Dr. Antman noted that Circulation did not have any fast-track publications at this year's ACC meeting, but he said that the journal has already accepted some of the late-breaking trials for regular print publication.
Dr. Antman has a unique perspective on coordinating expedited review with data presented at meetings. As an editor he has been the one who received investigations requested for expedited review, and as reviewer for several journals, he has been asked to perform expedited reviews.
And he was the principal investigator of ExTRACT-TIMI 25, which was reported as a late-breaking clinical trial at ACC's 2006 meeting and simultaneously published in NEJM.
He said there is another important reason to quickly publish "clinically important, potentially practice-changing findings" by coordinating with the meeting or publishing soon after-practice guidelines and scientific statements.
"It is AHA and ACC policy to only use published clinical trial results to drive guideline determination," he said. That means a trial that "could have a major impact on clinical practice will not be considered by guideline committees until the trial is published or we have received from the authors a copy of the acceptance letter from a peer-reviewed journal."
ExTRACT-TIMI 25was typical of the papers selected for expedited review. One of these was a large randomized study, which had been "anticipated" by cardiology researchers.
Dr. Fontanarosa acknowledged that often the JAMA editors are well aware of the progress of major trials and may express interest in trials long before the trial is completed.
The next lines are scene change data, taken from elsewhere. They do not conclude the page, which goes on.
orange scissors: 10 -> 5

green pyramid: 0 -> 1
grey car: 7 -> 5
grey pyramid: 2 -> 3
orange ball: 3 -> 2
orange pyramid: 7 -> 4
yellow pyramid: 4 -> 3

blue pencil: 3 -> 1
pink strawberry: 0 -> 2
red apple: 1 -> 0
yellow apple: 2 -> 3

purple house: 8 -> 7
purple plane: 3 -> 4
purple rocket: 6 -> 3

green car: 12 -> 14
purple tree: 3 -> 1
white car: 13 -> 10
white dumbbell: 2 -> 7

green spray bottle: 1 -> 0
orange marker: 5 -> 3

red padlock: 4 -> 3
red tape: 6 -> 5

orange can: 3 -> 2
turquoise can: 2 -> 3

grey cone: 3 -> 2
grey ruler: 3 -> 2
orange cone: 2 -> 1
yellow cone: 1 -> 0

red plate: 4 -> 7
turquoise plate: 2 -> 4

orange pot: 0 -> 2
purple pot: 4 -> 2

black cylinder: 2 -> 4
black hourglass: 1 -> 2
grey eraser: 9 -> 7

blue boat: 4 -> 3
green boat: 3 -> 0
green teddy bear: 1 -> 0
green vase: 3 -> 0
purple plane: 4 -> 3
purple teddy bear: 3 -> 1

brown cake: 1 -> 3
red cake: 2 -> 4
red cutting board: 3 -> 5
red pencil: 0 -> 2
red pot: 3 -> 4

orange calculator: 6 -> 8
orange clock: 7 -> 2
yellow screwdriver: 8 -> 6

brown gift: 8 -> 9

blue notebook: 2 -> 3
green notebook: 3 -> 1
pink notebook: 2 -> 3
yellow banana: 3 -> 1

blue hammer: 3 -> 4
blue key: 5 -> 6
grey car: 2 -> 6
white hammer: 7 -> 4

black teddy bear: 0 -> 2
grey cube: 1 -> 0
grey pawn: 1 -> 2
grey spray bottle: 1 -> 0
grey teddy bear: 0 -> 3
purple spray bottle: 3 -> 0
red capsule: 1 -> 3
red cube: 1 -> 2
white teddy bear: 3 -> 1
In those cases it is may be the journal editors, not the investigators, who suggest an expedited review.
"Often when we are contacted by authors seeking expedited review we will come back to the author with specific requests for additional analysis," Dr. Antman said. Those additional requests are often time consuming and can "mean that we cannot complete a full review within the very tight timetable needed for expedited review."
The review process for papers accepted for print publication usually takes two to six weeks, but expedited review is typically done in 48 hours, according to journal editors. During those two days the "full content, statistical, and editorial review is completed," said Dr. Fontanarosa. "Nothing is compromised or left out."
If a problem is discovered during review the study may "be taken off the expedited review tract and placed on the regular print publication tract or might be determined that it is not a paper for JAMA," Dr. Fontanarosa said.
At the ACC meeting, NEJM will also be releasing two editorials that address the three papers it has slated for early release and JAMA-EXPRESS has three editorials to go along with the five studies it earmarked for early release.
Dr. Fontanarosa said he thinks the editorials are an important part of the expedited review process because "they put the findings into context for the clinician."
Because the papers selected for the expedited review process tend to be high profile "highly anticipated" trials, Dr. Fontanarosa said it was usually easy to find an expert in the field to provide that necessary context. "Sometimes, but not always, a reviewer will write an editorial," he said.
As an example of the acceptance of early release-papers at ACC, is the unique position of ACC president Steven Nissen, M.D., of the Cleveland Clinic.
Dr. Nissen is first author of two early-release, late-breaking clinical trials-one getting simultaneous publication in JAMA and one in NEJM.